I've spent a couple of decades conducting the following experiment: When I meet strangers, as on airplanes, or at trade shows, or whatnot, I ask, "Where are you from?" Most Americans, even Americans abroad, respond in the form, "I live in [name of city or state]."

But many people from both Minnesota and Texas instead respond in the form of, "I'm a Texan," or, "I'm a Minnesotan."

The point is that Texas is a state with a chauvinistic sense of identity of the type most people only display for their country. So it's less silly to put the name "Texas" on your home jersey in Texas, where people tend to be very proud of living in Texas and identify personally with the concept of Texas-ness, than it would be to put, say, "Missouri" on your home jersey.

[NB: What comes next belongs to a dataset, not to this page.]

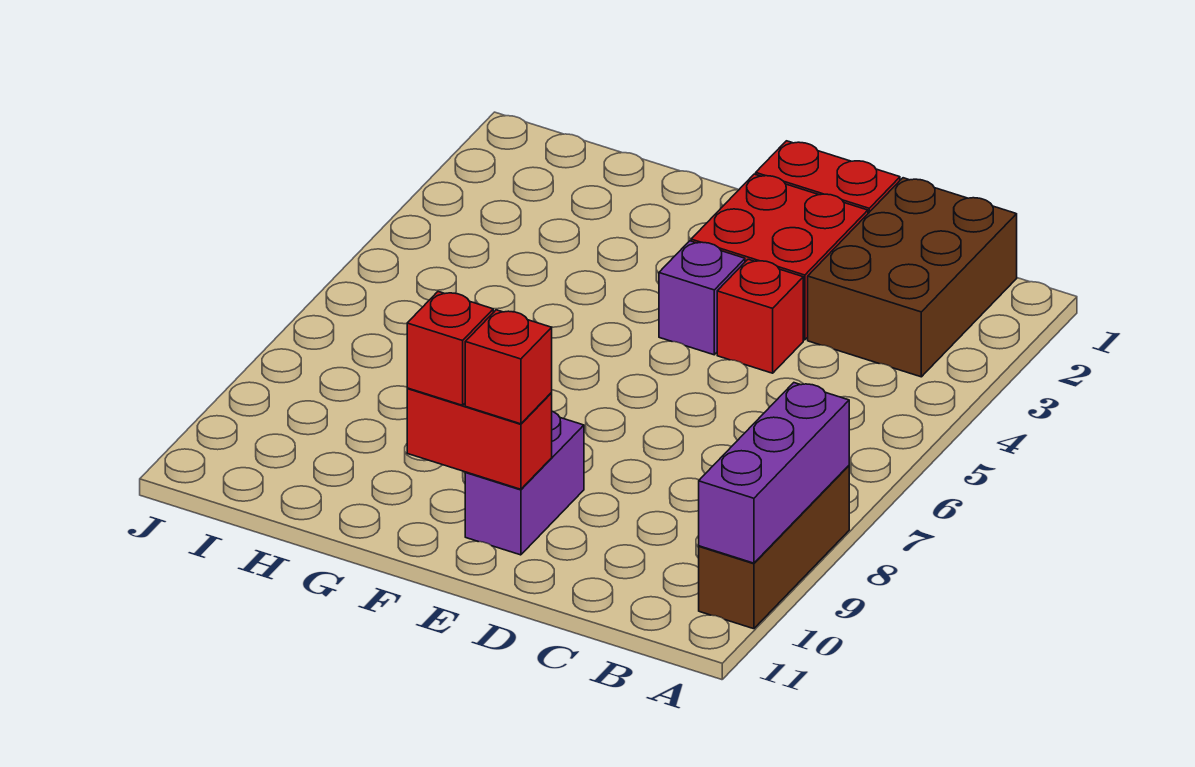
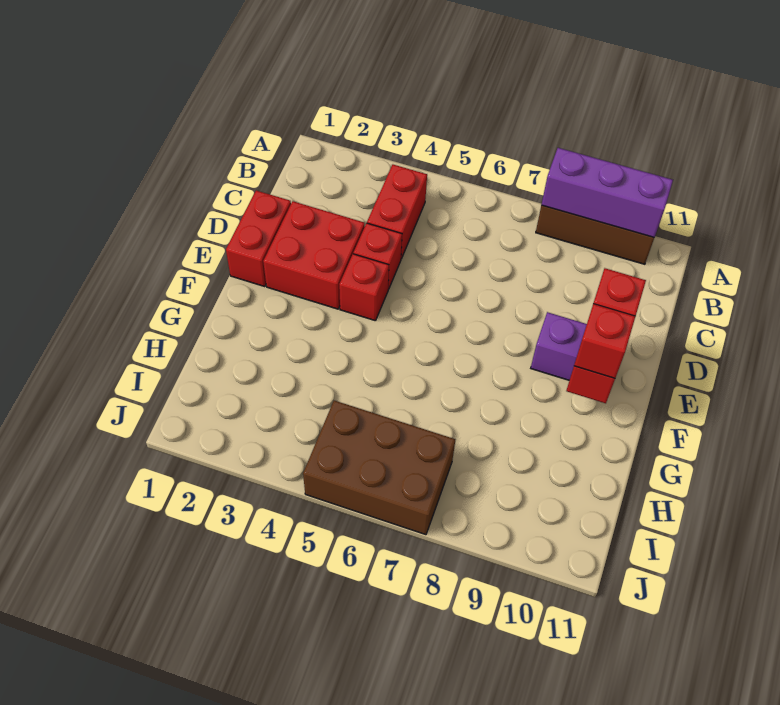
brown brick B1:C3 level 1 -> brown brick I5:J7 level 1
none -> red brick B4:C4 level 1
purple brick E4 level 1 -> red brick E4 level 1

Also, the fact that both the Yankees and the Tigers already put their geographic initial on their home uniforms mitigates against judging the Rangers too harshly here. And no, "But the Tigers and Yankees have been doing this, like forever" does not make it OK for them but not OK for the Rangers. Tradition doesn't make a wrong thing right, and since all we're really talking about is the Rangers' supposed deviation from the tradition of putting the team name, not the city name, on the home jersey, the fact that one has to appeal to tradition to defend other teams' similar practice disproves the validity of the criticism of the Rangers for breaking with tradition.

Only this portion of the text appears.